Patrick Denglar, senior program manager for Internet Explorer and Microsoft’s representative on the World Wide Web Consortium’s (W3C) SVG Working Group, said he sees a convergence between the worlds of HTML5, CSS and SVG, and Microsoft is taking advantage of it.
“The future of SVG is web development,” Denglar said. SVG is changing with HTML5 and CSS for this next big wave of web development.”
Microsoft has been criticised for re-joining the W3C SVG working group in January of 2010, but not having made any concrete statements about its plans for using the technology. Now Microsoft has made its splash, even creating a Facebook group known as IE SVG.
Both Mauceri and Weber said the IE team monitors a group of 30 sites daily to measure the browser’s performance against because they represent the coding patterns of the web – and if the company can improve performance across these sites it becomes easier to improve performance overall. Moreover, rather than simply interpreting JavaScript. IE9 actually compiles the code with its new JavaScript engine, Weber said. This is particularly useful with multicore machines, where the first core is used to load a site and the second core is used to compile the JavaScript down to native machine code. This kind of hardware-accelerated performance is helping to set IE9 apart, Weber said.
Chakra runs JavaScript on separate thread
To help speed up JavaScript performance, Microsoft delivered a brand new JavaScript engine, known as Chakra.

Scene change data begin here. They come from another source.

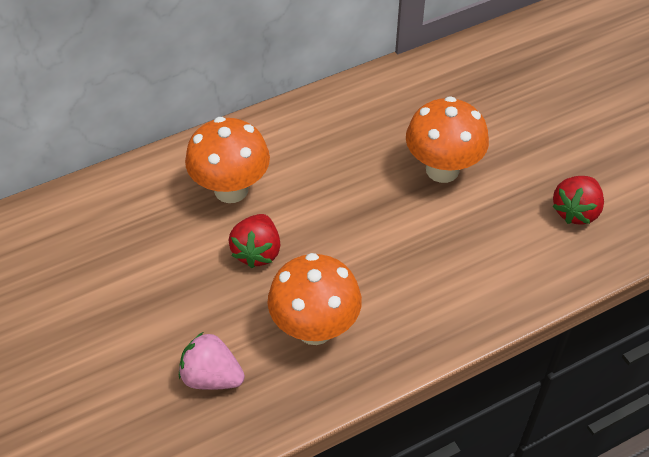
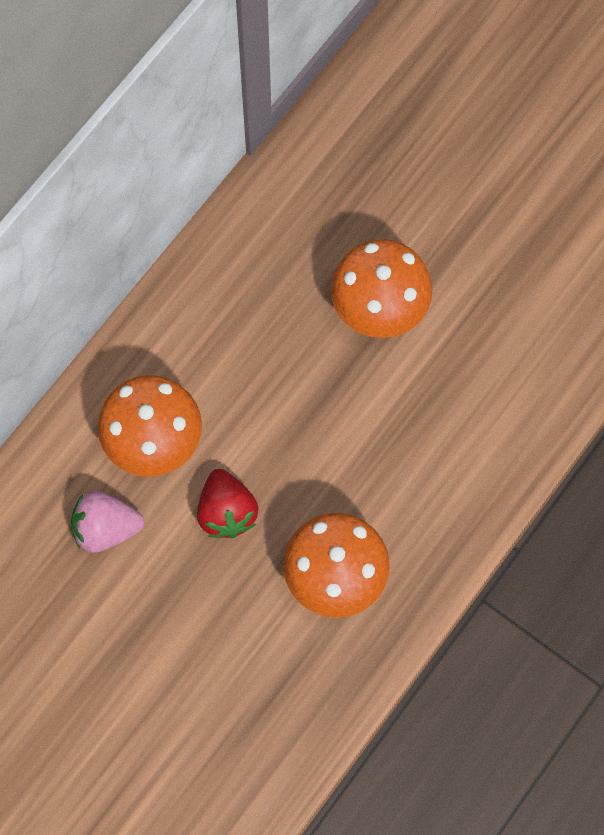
camera: 25 degrees left, 20 degrees up
(212, 377) = (258, 682): pink strawberry -> pink strawberry (106, 528)
(575, 211) = (546, 304): red strawberry -> none

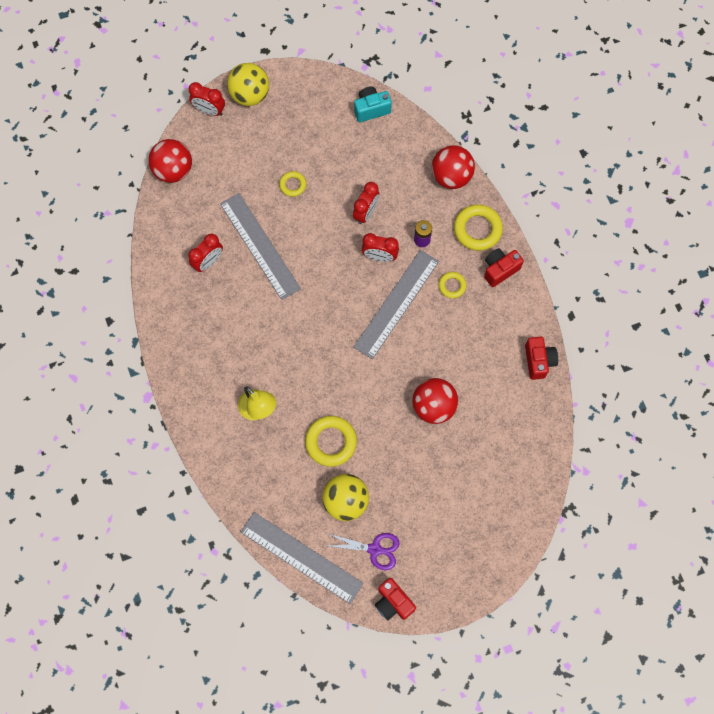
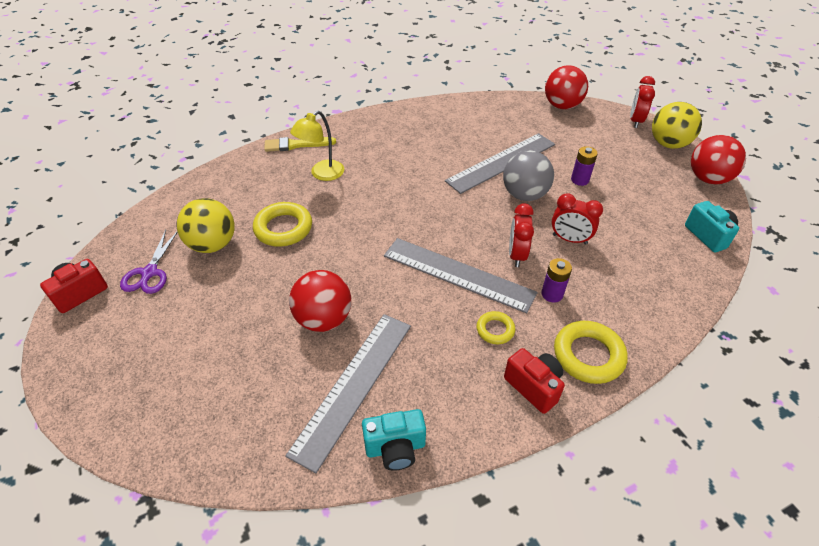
camera: 85 degrees right, 25 degrees down
(208, 262) = (475, 132): red clock -> none
(208, 436) = (296, 145): none -> yellow brush
(292, 185) = (579, 180): yellow ring -> purple battery
(301, 557) = (157, 214): grey ruler -> grey ruler (353, 386)
(307, 235) = (524, 195): none -> grey ball
(451, 176) = (656, 320): red ball -> red ball (708, 178)
(538, 361) = (395, 448): red camera -> turquoise camera

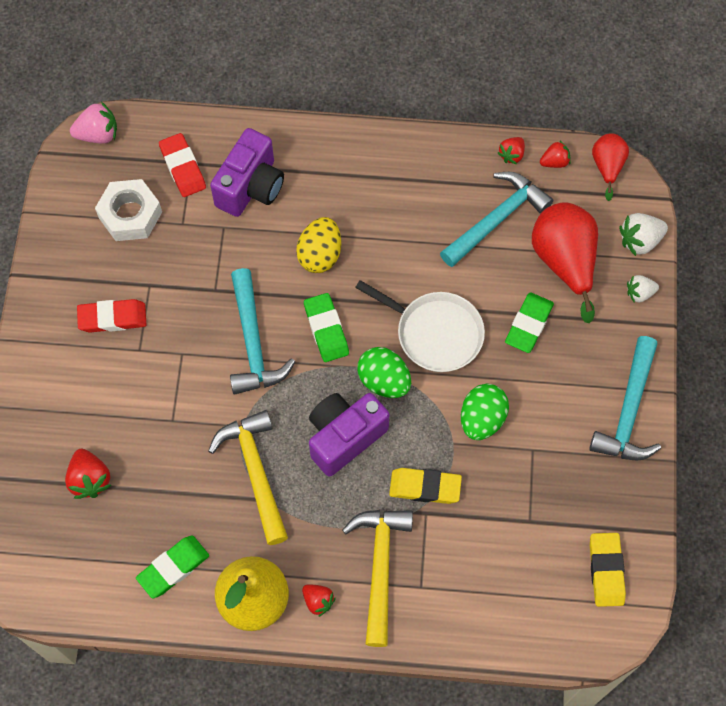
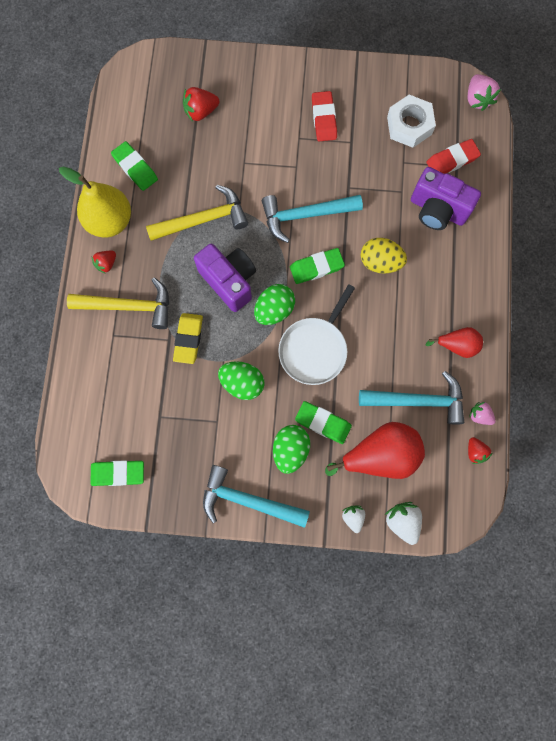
camera: 90 degrees right, 10 degrees up
(496, 219) = (417, 400): turquoise hammer -> turquoise hammer turned 45 degrees counterclockwise
(511, 155) = (479, 415): red strawberry -> pink strawberry
(564, 362) = (290, 450): none -> green egg
(606, 571) = (118, 473): yellow eraser -> green eraser
(607, 167) = (473, 498): red pear -> red pear (457, 345)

In a blog post about the moves, Hachamovitch said:
“To improve JavaScript performance even more, Chakra does something quite different from other script engines today. It has a separate background thread for compiling JavaScript. Windows runs that thread in parallel on a separate core when one is available. Compiling in the background enables users to keep interacting with webpages while IE generates even faster code. By running separately in the background, this process can take advantage of today’s multi-core machines – so, users with a Core2Duo or QuadCore or i7 can apply that power to making webpages faster without any additional effort.”
Meanwhile, Microsoft continues to take criticism for not faring well in web standard tests such as Acid 3 and Google’s Sputnik.
“As we support more of the markup our Acid 3 score will go up,” Hachamovitch said. “Acid 3 is a proxy many people look at as standards compliance. But there are other ways to look at it.”